Taken in the narrowest significance of the term, however, it is a resonant transformer which, besides possessing these qualities, is accurately proportioned to fit the globe and its electrical constants and properties, by virtue of which design it becomes highly efficient and effective in the wireless transmission of energy. Distance is then absolutely eliminated, there being no diminution in the intensity of the transmitted impulses. It is even possible to make the actions increase with the distance from the plant according to an exact mathematical law.

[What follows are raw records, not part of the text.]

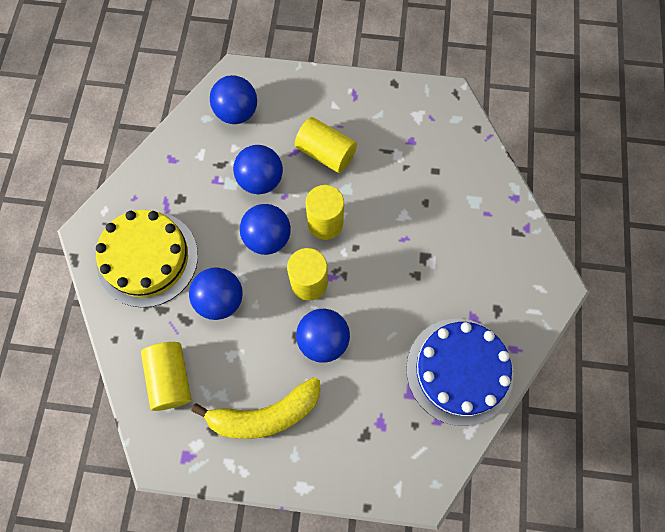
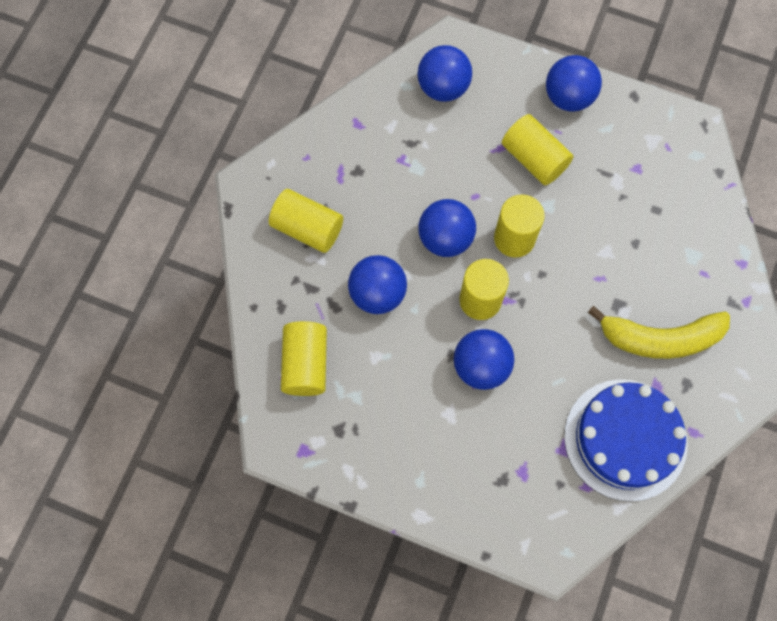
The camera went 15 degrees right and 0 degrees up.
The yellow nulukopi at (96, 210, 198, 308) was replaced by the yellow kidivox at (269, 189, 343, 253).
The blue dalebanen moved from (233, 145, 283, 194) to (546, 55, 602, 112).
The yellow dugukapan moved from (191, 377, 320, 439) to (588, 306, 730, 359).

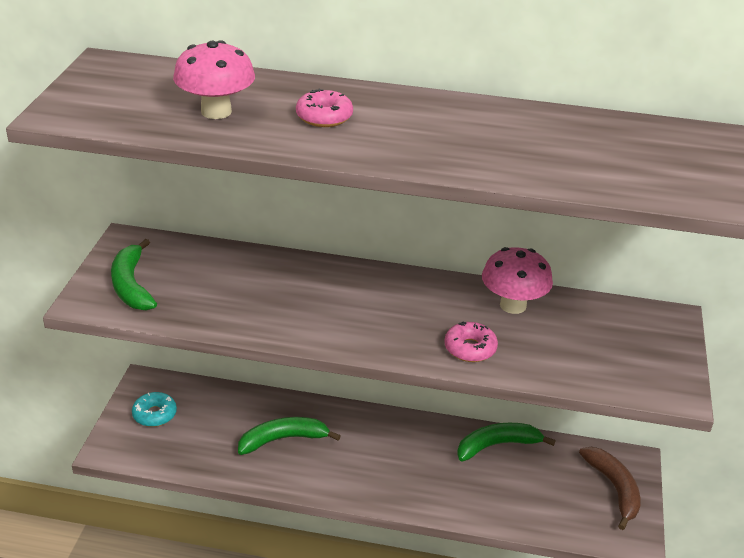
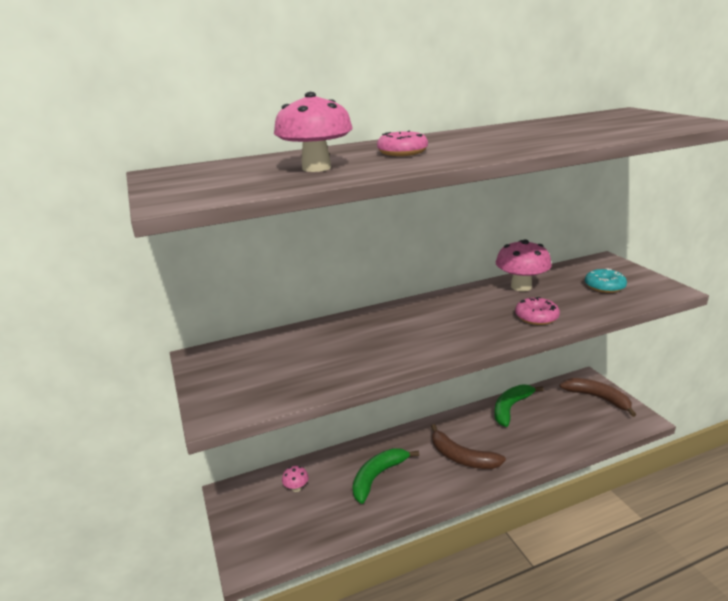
The camera went 30 degrees left and 10 degrees down.
The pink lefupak at (282, 466, 309, 492) appeared.
The brown dugukapan at (431, 424, 506, 469) appeared.
The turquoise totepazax moved from (132, 392, 177, 427) to (585, 268, 627, 293).
The green dugukapan at (111, 239, 157, 311) disappeared.

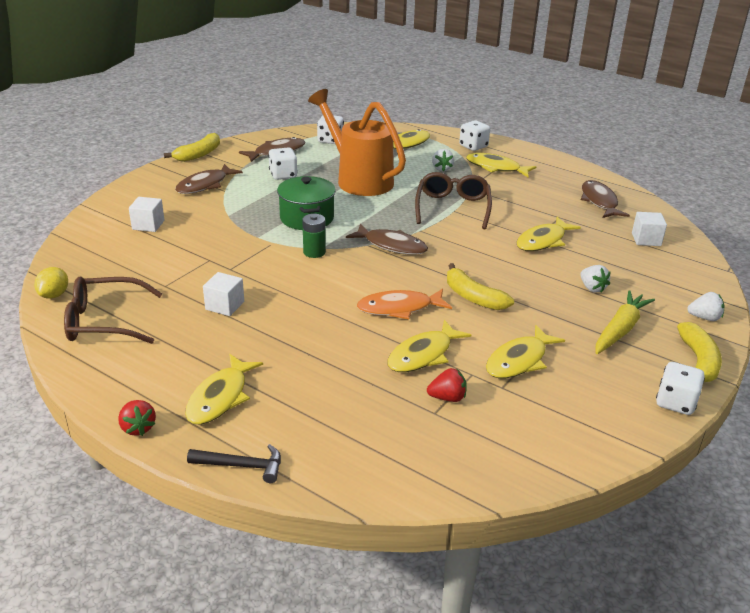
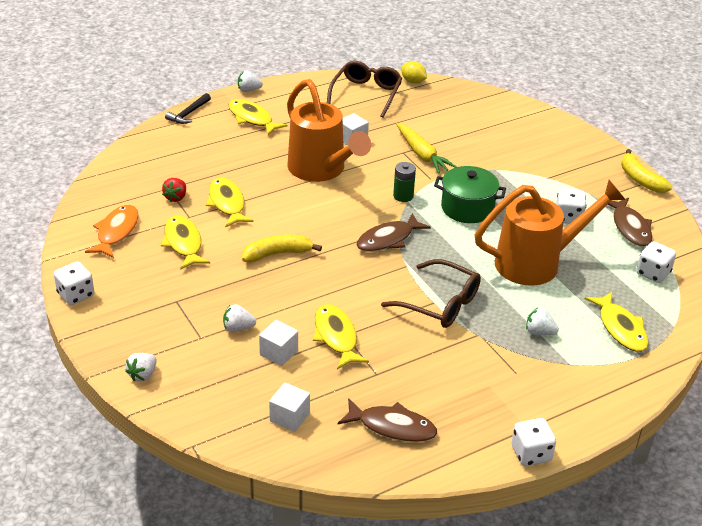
The camera went 115 degrees right and 5 degrees up.
The orange pomubirix moved from (357, 289, 452, 320) to (85, 205, 139, 258).
The red fuletibi at (118, 400, 156, 436) became the white fuletibi at (238, 71, 263, 92).
The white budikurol moved from (129, 197, 164, 232) to (259, 320, 298, 366).
The orange badaban at (287, 79, 371, 182) appeared.
The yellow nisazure moved from (596, 290, 655, 354) to (396, 123, 457, 174).
The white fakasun moved from (459, 120, 490, 151) to (511, 418, 556, 466).
The brown pomubirix at (175, 164, 243, 194) disappeared.
The yellow pomubirix at (466, 153, 536, 177) disappeared.
The yellow dugukapan at (677, 322, 722, 382) disappeared.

This invention was one of a number comprised in my "World-System" of wireless transmission which I undertook to commercialize on my return to New York in 1900. As to the immediate purposes of my enterprise, they were clearly outlined in a technical statement of that period from which I quote:
"The 'World-System' has resulted from a combination of several original discoveries made by the inventor in the course of long continued research and experimentation. It makes possible not only the instantaneous and precise wireless transmission of any kind of signals, messages or characters, to all parts of the world, but also the inter-connection of the existing telegraph, telephone, and other signal stations without any change in their present equipment. By its means, for instance, a telephone subscriber here may call up and talk to any other subscriber on the Globe. An inexpensive receiver, not bigger than a watch, will enable him to listen anywhere, on land or sea, to a speech delivered or music played in some other place, however distant. These examples are cited merely to give an idea of the possibilities of this great scientific advance, which annihilates distance and makes that perfect natural conductor, the Earth, available for all the innumerable purposes which human ingenuity has found for a line-wire. One far-reaching result of this is that any device capable of being operated thru one or more wires (at a distance obviously restricted) can likewise be actuated, without artificial conductors and with the same facility and accuracy, at distances to which there are no limits other than those imposed by the physical dimensions of the Globe. Thus, not only will entirely new fields for commercial exploitation be opened up by this ideal method of transmission but the old ones vastly extended.